Di quali regole parla?
«Sostanzialmente direttive europee e leggi italiane che hanno voluto la liberalizzazione del mercato ferroviario e consentono l’interoperabilità di carri, carrozze e locomotori in Europa, sotto il controllo di un’Agenzia per la sicurezza ferroviaria Europea e di quelle nazionali, proprie di ogni Stato. Regole rispettate anche nel caso di Viareggio. L’amministratore delegato è in pratica colpevole di non essersi avveduto della mancata manutenzione dell’assile che si ruppe, che avrebbe dovuto essere garantita da una officina tedesca. Manutenzione non fatta ma dichiarata eseguita dall’officina e, per ciò, non verificabile né rintracciabile, come ha formalmente chiarito la Direzione del Ministero dei Trasporti titolare, per legge, delle investigazioni per gli incidenti ferroviari».

Dal 2009 ad oggi le regole europee sono cambiate?
«No. A riprova del fatto che le regole che sovrintendono la circolazione in Europa non solo non possono essere cambiate dal singolo Stato e tantomeno da una azienda, ma sono tuttora valide in tutta Europa, Italia compresa».

L’avvocato Ambra Giovene

Avvocato quindi dove risiede la responsabilità dell’ingegnere?
«Il mio cliente, avendo rispettato tutte le leggi e norme europee e nazionali di settore, non è stato condannato per una responsabilità specifica, bensì per una responsabilità generica basata sul non avere rispettato il principio del “neminem laedere” (non danneggiare nessuno) in un settore a rischio consentito, regolato appunto dalle leggi e norme specifiche.
Questo sta scritto nella sentenza di Cassazione del 2021».

Cosa scrissero i giudici?
«Secondo la sentenza, Moretti avrebbe dovuto dare indicazioni contrarie a quelle leggi e norme ancora in vigore.
In quale paese al mondo si può fare un’attività se non basta rispettare la legge? Ed addirittura un singolo individuo deve agire contro la legge?».

Altre imputazioni a carico dell’allora Ad sono cadute?
«Si, per tutte le altre condotte è stato assolto. Nella sentenza di rinvio del 2022 è caduta definitivamente anche la pretesa responsabilità sulla mancata riduzione di velocità del carro merci».

Ha pesato in questi anni il clima “colpevolista” dell’opinione pubblica?
«Certo, soprattutto nel settore dell’informazione. Ritengo fondamentale che chi scrive di ciò che avviene nelle aule giudiziarie almeno conosca gli atti.
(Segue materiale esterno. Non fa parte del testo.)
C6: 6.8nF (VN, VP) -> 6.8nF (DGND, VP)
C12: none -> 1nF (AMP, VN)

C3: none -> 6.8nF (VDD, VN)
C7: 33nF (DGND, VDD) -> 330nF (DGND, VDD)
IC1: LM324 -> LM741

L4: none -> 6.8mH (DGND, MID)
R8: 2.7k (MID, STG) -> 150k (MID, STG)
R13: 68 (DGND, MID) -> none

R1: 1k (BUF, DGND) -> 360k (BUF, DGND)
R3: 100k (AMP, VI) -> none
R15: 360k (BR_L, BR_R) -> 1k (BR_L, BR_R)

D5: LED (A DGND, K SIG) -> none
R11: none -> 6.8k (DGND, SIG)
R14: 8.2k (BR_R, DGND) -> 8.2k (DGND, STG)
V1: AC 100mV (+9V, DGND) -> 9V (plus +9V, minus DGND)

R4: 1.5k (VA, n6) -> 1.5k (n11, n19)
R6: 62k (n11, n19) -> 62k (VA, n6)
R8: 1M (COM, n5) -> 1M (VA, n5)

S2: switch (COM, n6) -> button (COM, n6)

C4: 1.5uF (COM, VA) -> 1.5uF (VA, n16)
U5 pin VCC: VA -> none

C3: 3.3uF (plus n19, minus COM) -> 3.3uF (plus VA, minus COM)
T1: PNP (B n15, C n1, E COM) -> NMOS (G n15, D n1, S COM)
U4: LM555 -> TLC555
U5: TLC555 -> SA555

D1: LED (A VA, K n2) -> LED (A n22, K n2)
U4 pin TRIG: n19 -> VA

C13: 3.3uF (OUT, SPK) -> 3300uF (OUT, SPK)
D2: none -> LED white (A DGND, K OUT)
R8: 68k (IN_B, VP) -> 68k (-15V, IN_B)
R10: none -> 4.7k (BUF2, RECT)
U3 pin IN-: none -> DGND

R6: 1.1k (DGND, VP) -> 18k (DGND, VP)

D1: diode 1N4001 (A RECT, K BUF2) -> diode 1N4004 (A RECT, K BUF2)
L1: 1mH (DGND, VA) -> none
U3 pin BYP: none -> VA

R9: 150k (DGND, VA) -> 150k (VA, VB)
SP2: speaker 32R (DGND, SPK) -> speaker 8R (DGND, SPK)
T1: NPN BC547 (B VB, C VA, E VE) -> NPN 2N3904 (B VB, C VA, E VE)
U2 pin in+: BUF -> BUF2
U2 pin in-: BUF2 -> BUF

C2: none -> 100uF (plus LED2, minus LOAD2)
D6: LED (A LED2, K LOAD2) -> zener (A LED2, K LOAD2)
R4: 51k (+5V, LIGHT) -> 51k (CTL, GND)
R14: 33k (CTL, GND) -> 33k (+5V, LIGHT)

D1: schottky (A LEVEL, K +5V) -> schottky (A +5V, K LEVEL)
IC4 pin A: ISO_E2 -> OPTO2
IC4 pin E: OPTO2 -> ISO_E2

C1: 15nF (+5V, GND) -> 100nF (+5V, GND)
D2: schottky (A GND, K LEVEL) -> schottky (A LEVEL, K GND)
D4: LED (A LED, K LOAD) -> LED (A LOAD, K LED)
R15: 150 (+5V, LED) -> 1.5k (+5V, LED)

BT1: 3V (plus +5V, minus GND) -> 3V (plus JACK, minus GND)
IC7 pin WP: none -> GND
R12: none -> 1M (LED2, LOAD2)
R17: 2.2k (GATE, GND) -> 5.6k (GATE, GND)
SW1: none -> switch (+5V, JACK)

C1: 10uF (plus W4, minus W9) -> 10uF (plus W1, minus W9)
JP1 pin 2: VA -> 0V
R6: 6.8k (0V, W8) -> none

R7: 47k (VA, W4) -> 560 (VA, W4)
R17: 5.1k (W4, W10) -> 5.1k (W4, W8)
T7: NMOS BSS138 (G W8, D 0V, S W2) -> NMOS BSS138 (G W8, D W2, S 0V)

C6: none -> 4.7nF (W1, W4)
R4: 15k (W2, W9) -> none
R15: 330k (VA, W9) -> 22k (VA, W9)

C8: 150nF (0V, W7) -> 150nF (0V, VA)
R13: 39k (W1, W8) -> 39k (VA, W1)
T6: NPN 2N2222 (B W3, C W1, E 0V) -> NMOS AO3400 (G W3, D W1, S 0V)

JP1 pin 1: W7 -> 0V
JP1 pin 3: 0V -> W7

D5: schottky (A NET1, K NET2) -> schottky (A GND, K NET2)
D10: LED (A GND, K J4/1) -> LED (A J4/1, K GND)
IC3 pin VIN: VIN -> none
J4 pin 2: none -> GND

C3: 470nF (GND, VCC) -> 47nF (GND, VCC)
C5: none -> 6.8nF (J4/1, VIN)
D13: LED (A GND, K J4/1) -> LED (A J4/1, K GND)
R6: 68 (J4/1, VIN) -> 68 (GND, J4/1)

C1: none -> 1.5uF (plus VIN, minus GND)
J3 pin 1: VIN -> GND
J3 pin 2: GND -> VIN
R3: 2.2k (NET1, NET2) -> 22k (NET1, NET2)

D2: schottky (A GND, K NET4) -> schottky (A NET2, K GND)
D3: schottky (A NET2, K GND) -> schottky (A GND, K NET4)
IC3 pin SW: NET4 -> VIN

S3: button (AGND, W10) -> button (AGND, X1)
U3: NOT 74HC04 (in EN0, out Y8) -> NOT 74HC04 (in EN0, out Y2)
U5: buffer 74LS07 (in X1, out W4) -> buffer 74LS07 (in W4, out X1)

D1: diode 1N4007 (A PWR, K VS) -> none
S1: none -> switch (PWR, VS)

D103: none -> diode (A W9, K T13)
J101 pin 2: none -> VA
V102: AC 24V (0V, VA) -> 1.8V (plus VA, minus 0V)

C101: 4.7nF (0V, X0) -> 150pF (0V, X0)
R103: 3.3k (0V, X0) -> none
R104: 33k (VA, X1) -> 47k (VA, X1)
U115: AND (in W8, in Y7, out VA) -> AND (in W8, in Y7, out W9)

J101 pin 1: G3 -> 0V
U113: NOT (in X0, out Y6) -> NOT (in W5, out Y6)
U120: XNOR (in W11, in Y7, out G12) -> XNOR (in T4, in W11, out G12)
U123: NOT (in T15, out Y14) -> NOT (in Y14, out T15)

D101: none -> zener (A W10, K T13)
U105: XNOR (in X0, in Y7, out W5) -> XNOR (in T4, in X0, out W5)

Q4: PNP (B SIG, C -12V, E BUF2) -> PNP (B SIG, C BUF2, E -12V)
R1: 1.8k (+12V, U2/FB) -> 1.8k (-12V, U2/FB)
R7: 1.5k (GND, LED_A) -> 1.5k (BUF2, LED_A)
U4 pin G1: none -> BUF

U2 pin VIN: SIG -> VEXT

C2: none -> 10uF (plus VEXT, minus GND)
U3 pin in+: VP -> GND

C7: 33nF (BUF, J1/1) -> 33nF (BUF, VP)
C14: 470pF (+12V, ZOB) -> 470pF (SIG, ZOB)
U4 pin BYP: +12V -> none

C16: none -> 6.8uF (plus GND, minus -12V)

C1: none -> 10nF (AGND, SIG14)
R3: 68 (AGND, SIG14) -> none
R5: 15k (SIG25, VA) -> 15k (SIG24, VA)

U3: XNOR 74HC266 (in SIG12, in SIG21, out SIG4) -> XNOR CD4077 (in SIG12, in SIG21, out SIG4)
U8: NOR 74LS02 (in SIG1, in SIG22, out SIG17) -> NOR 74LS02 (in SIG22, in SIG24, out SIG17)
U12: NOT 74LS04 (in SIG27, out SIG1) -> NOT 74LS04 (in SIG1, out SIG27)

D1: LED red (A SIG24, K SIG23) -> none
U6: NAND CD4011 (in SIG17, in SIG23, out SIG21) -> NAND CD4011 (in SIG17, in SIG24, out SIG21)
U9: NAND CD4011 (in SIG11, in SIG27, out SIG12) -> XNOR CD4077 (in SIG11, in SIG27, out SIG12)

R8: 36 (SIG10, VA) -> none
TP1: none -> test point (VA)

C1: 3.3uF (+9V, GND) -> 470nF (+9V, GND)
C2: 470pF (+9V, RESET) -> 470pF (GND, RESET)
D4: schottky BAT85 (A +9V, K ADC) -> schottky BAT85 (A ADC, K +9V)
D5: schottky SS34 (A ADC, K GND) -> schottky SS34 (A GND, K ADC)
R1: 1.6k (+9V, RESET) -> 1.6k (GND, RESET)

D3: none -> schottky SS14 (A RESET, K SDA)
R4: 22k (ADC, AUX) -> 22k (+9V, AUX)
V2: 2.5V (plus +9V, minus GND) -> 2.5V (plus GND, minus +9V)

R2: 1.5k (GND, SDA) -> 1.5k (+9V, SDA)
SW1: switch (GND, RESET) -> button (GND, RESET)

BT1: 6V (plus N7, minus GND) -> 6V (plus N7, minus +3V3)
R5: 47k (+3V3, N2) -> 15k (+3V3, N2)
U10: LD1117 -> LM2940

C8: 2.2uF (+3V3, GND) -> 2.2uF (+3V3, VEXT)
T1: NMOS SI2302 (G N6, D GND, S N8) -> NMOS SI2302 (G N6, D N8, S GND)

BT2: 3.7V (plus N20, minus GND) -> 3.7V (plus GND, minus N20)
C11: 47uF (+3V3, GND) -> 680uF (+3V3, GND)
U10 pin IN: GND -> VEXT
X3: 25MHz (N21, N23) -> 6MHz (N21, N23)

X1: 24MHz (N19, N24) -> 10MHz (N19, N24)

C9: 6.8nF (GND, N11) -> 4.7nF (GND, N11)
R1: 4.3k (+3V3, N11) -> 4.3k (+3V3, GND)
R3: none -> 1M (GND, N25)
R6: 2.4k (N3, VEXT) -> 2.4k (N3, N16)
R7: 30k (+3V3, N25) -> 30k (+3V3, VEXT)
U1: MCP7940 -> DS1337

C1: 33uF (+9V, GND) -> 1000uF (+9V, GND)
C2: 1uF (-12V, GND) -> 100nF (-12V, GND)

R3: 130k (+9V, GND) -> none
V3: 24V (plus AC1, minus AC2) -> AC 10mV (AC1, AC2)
Nella mia esperienza non sempre è successo. Nel lungo processo che ha coinvolto il mio cliente, ho avvertito spesso tensione».

Dopo la conferma della condanna a cinque anni, quali sono le prossime mosse?
«Leggeremo ovviamente le motivazioni ma è una sentenza che merita di essere di nuovo oggetto di esame da parte della Cassazione. Potevano non arrivarci e chiudere questo processo oggi, ma non è dipeso da noi».

Sempre seguendo lo stesso filo processuale?
«La tendenza è quella di ritenere responsabili solo gli amministratori delegati, succede purtroppo in tanti altri processi. Un fenomeno che non aiuta da nessun punto di vista il Paese a progredire».